Translate

13 septiembre 2006

Dos visiones,un mismo País

Miércoles 13 de septiembre de 2006

Luis Linares Zapata

Paralelas inconexas
El esfuerzo por dar forma a la convención nacional democrática corre en paralelo con una inercia institucional, pesada, densa, aunque cargada de firmes reclamos. Por ahora, cuando por inevitable necesidad ambas, rebeldía y oficialidad, se ven, surgen desde el fondo de ellas inmediatos rechazos. Los puntos de conexión entre ambos fenómenos no existen, o son ignorados con recelo.

La declaratoria de presidente electo que hizo el tribunal electoral, devenido tribunalito ante el alud de críticas certeras a su actuación, no logra encauzar, con la tersura debida, el duro efecto de su institucionalidad. La coalición Por el Bien de Todos, por propia parte y mérito, va, entre las dudas y los tropiezos inherentes al complicado propósito que se ha impuesto, señalando el rumbo por el que habrá de transitar hacia ese movimiento transformador y de protesta vislumbrado.

Felipe Calderón no atina a coagular las acciones y plantear el discurso propio de un dirigente que pretende ser de todos los mexicanos. Sus actos públicos son atropellados por los perredistas y sus palabras ofenden por sus rudas, maniqueas alusiones para con aquellos que no votaron por él, casi una mayoría calificada (65 por ciento). Tender la mano, llamar a la conciliación y asestarle a los que perdieron (priístas, perredistas y demás acompañantes) el pasado como distintivo realce de sus modos de hacer y pensar. O encajarles el mote de violentos, porque los panistas se dicen a sí mismos pacíficos, es actuar como febril agente provocador.
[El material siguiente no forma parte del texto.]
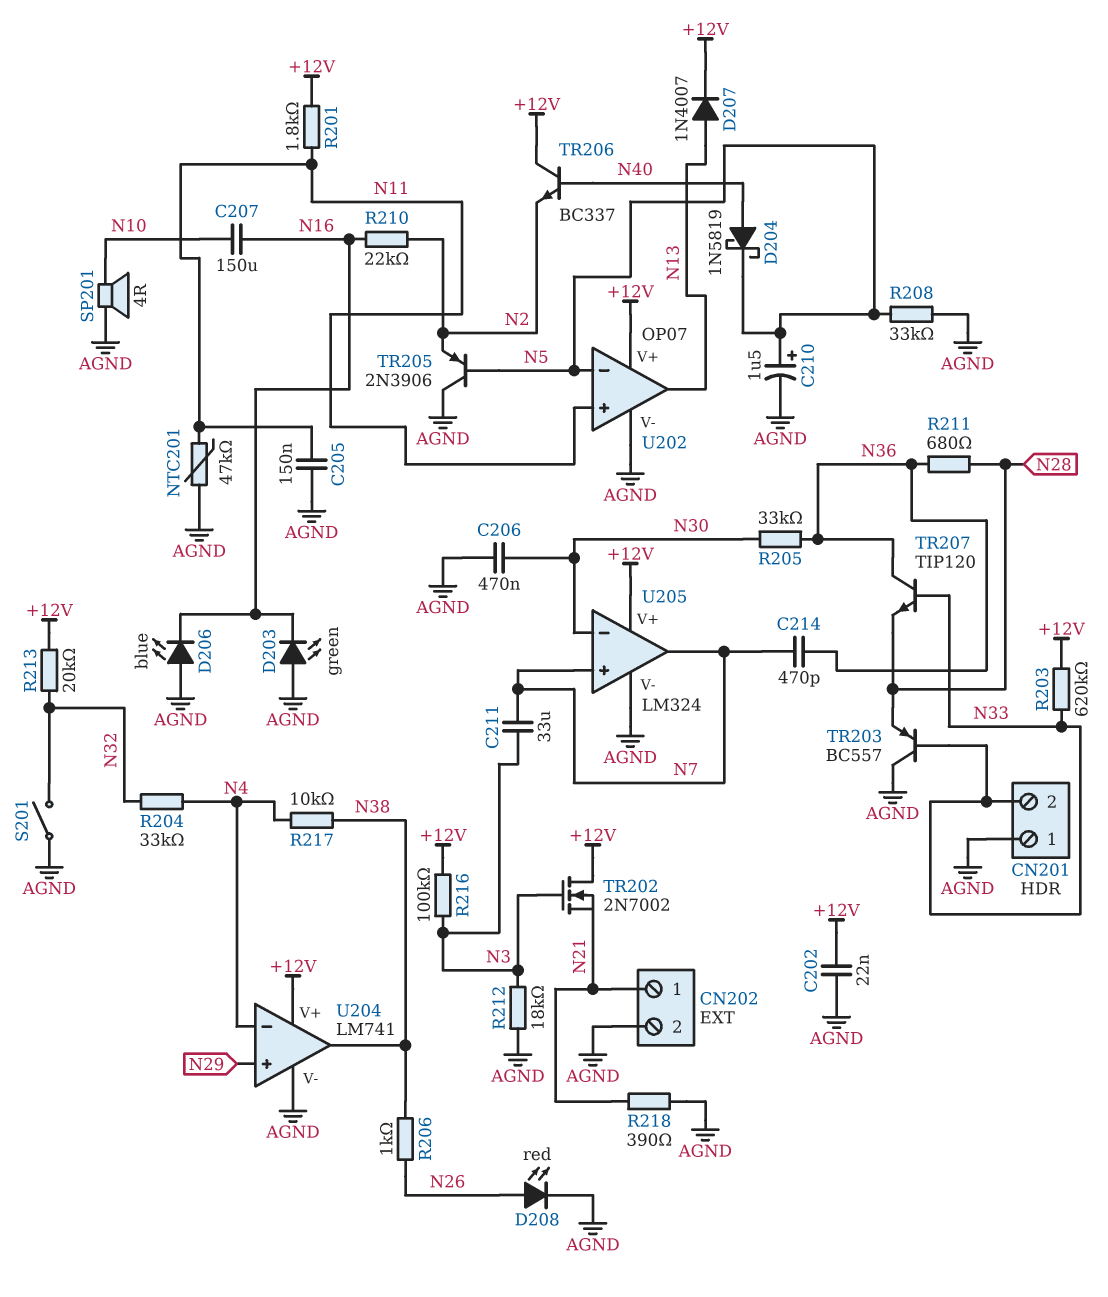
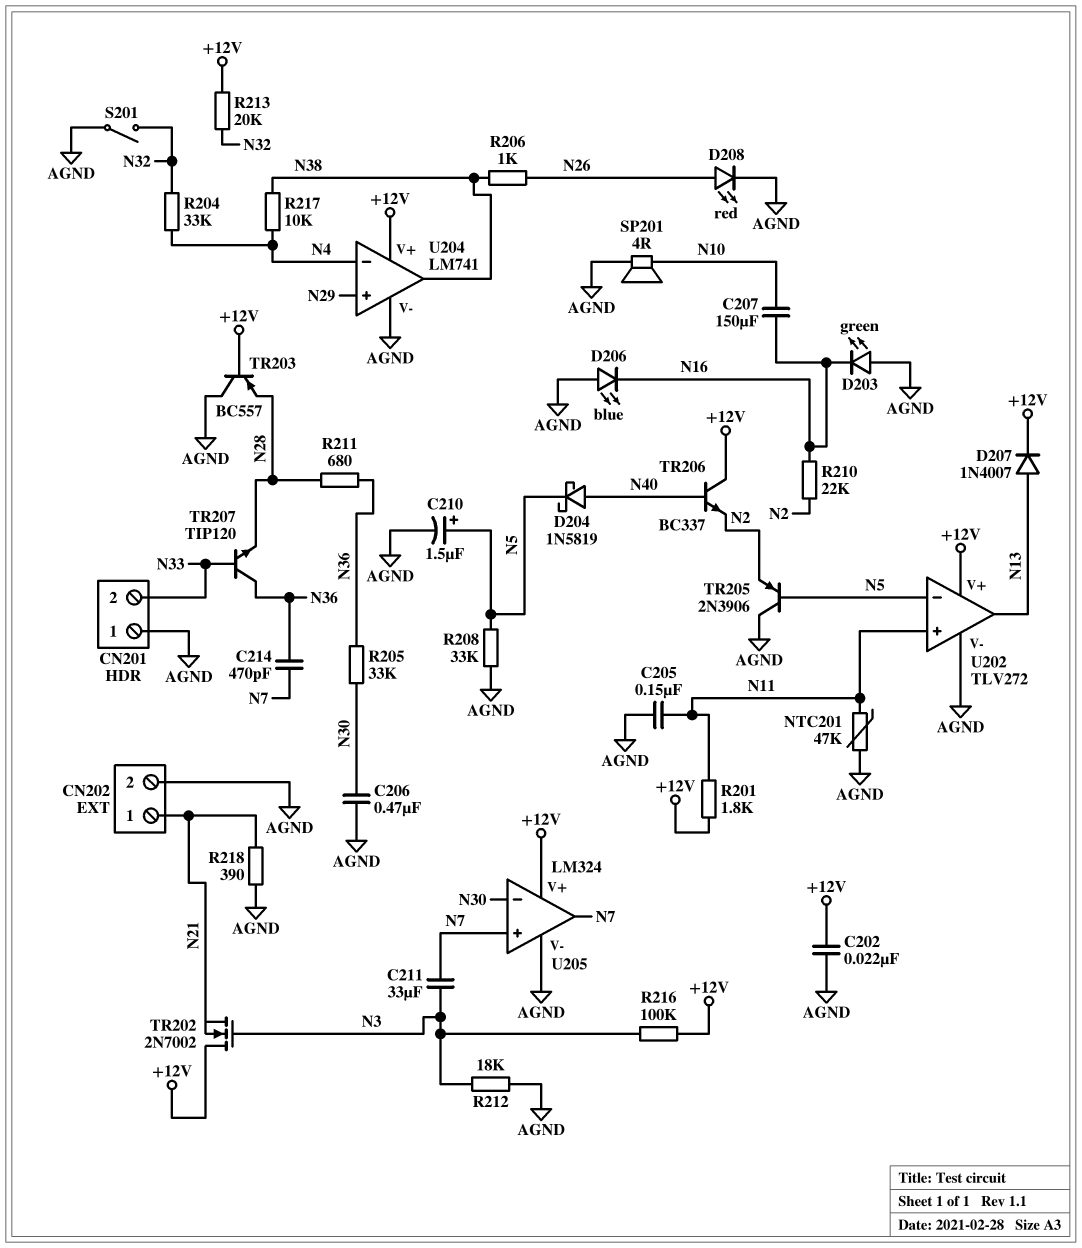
R203: 620k (+12V, N33) -> none
TR203: PNP BC557 (B N33, C AGND, E N28) -> PNP BC557 (B +12V, C AGND, E N28)
U202: OP07 -> TLV272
La coalición Por el Bien de Todos busca, mientras tanto, y de manera por demás imaginativa y afanosa, darse una carta de ruta, un programa de acción que solidifique el deseo de muchos miles, millones, por recobrar la oportunidad que otros pocos trampearon. Quiere emprender la aventura de rencauzar sus instituciones extraviadas. Precisamente aquellas que rigen y deberían posibilitar la convivencia democrática. Pero no sólo esas, sino algunas adicionales que ya no responden al objetivo para el que fueron hechas: el bienestar de la gente. La coalición ha decidido emprender, como imperativo moral, la limpieza del ámbito público, corrupto y manoseado por los intereses de los pocos privilegiados.